J. D. Pruetz, S. Badran, V. A. Starnes*, A. B. Lewis. Childrens Hospital Los Angeles, University of Southern California, Los Angeles, CA,


BACKGROUND:
The Norwood procedure with right ventricle to pulmonary artery conduit (RV-PA) is thought to improve post-operative hemodynamics and decrease early mortality, but little is known about its’ effects on pulmonary artery (PA) growth.

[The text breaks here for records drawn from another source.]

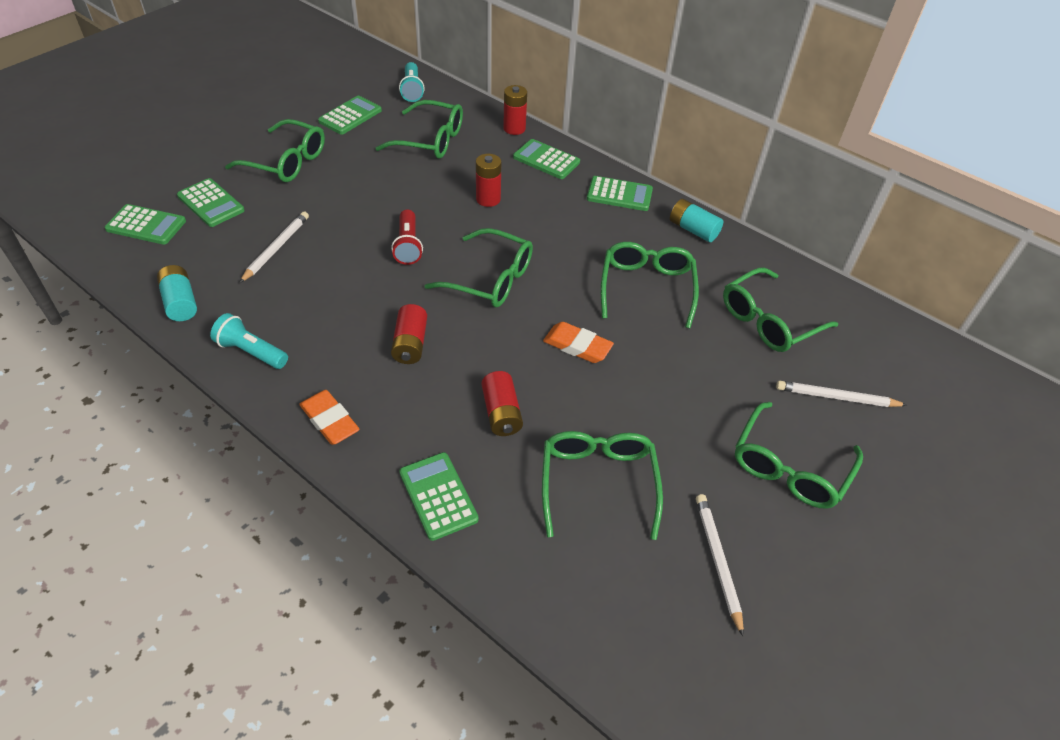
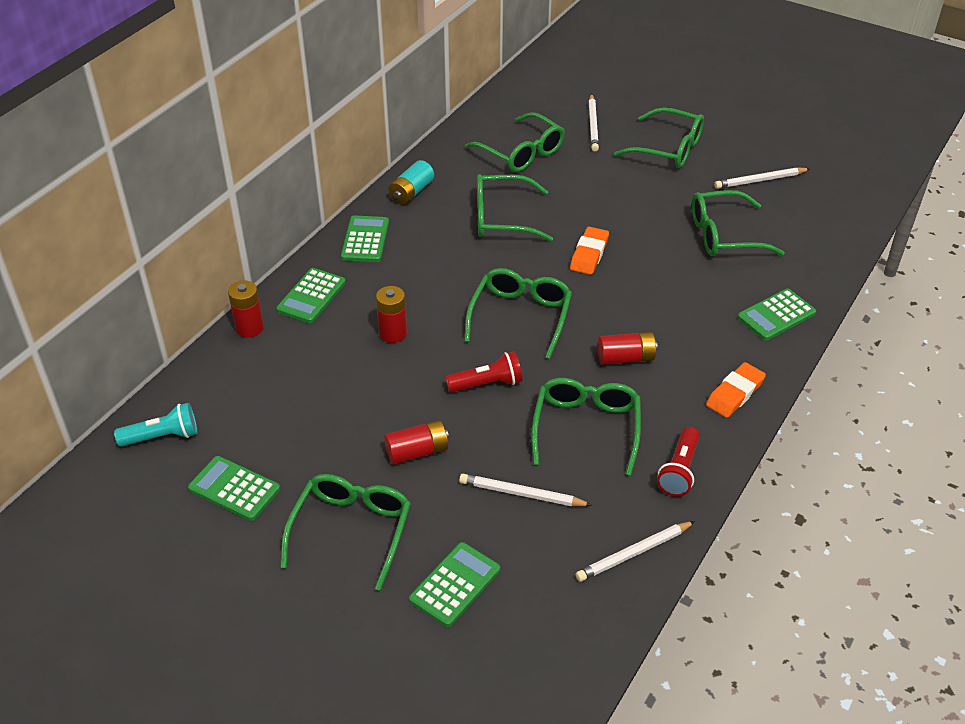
camera: 95 degrees left, 5 degrees down
(146, 225) = (514, 640): green calculator -> none
(181, 302) = (633, 553): turquoise battery -> white pencil
(251, 352) = (679, 471): turquoise flashlight -> red flashlight
(430, 140) = (283, 399): green glasses -> green glasses (586, 428)
(501, 413) = (681, 291): red battery -> red battery (417, 452)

The goal of this study was to evaluate differences in PA growth of infants with Hypoplastic Left Heart Syndrome (HLHS) following a Norwood procedure with RV-PA versus modified Blalock-Taussig shunt (mBTS).
METHODS:
A retrospective review of our surgical database identified 159 patients with HLHS who underwent Norwood surgery between January 2000 and September 2005. Patients were divided into Group A if they had mBTS and Group B if they had RV-PA at the time of the Norwood. Angiograms performed at the pre-Glenn catheterization were used to obtain measurements of the pulmonary arteries and to assess for shunt/conduit stenosis (Figure 1).
RESULTS:
There were 103 patients in Group A and 56 in Group B; 10 patients were lost to follow-up (Figure 2, flow chart of patient outcomes). Group A had significantly higher thirty-day operative mortality (18/103 vs. 3/56, p=0.03) and a suggestion of higher inter-stage mortality (24/78 vs. 10/50, p=0.14) by Kaplan-Meier Survival Analysis (Figure 3). Eight Group B patients had an additional mBTS prior to Glenn surgery versus one patient in Group A (8/40 vs. 1/53, p=0.02). Pulmonary artery growth using the Nakata Index was significantly better for Group B patients that had no additional shunt placed compared to Group A patients (212 vs. 169 mm2/m2, p=0.004) and approached statistical significance for all Group B patients compared to Group A (203 vs. 169 mm2/m2, p=0.08). Right and Left PA growth was more balanced in Group B (RPA/LPA = 1.02 vs. 1.39, p=0.001) and Left PA cross sectional area was significantly greater (29 vs. 19 mm2, p=0.001). Group B patients had a higher incidence of shunt/conduit stenosis (14/32 vs. 2/32, p=0.001), lower arterial oxygen saturation prior to the Glenn (70% vs. 75.5%, p=0.002) and underwent Glenn surgery at an earlier age (192 vs. 246 days, p=0.03).
CONCLUSIONS:
The Norwood procedure with RV-PA promotes better and more balanced pulmonary artery growth with significantly greater Left PA size when compared to the Norwood with mBTS. The RV-PA may also improve early operative mortality. However, lower arterial oxygen saturations and RV-PA conduit stenosis increase the need for an additional shunt during the first inter-stage or earlier timing of Glenn surgery.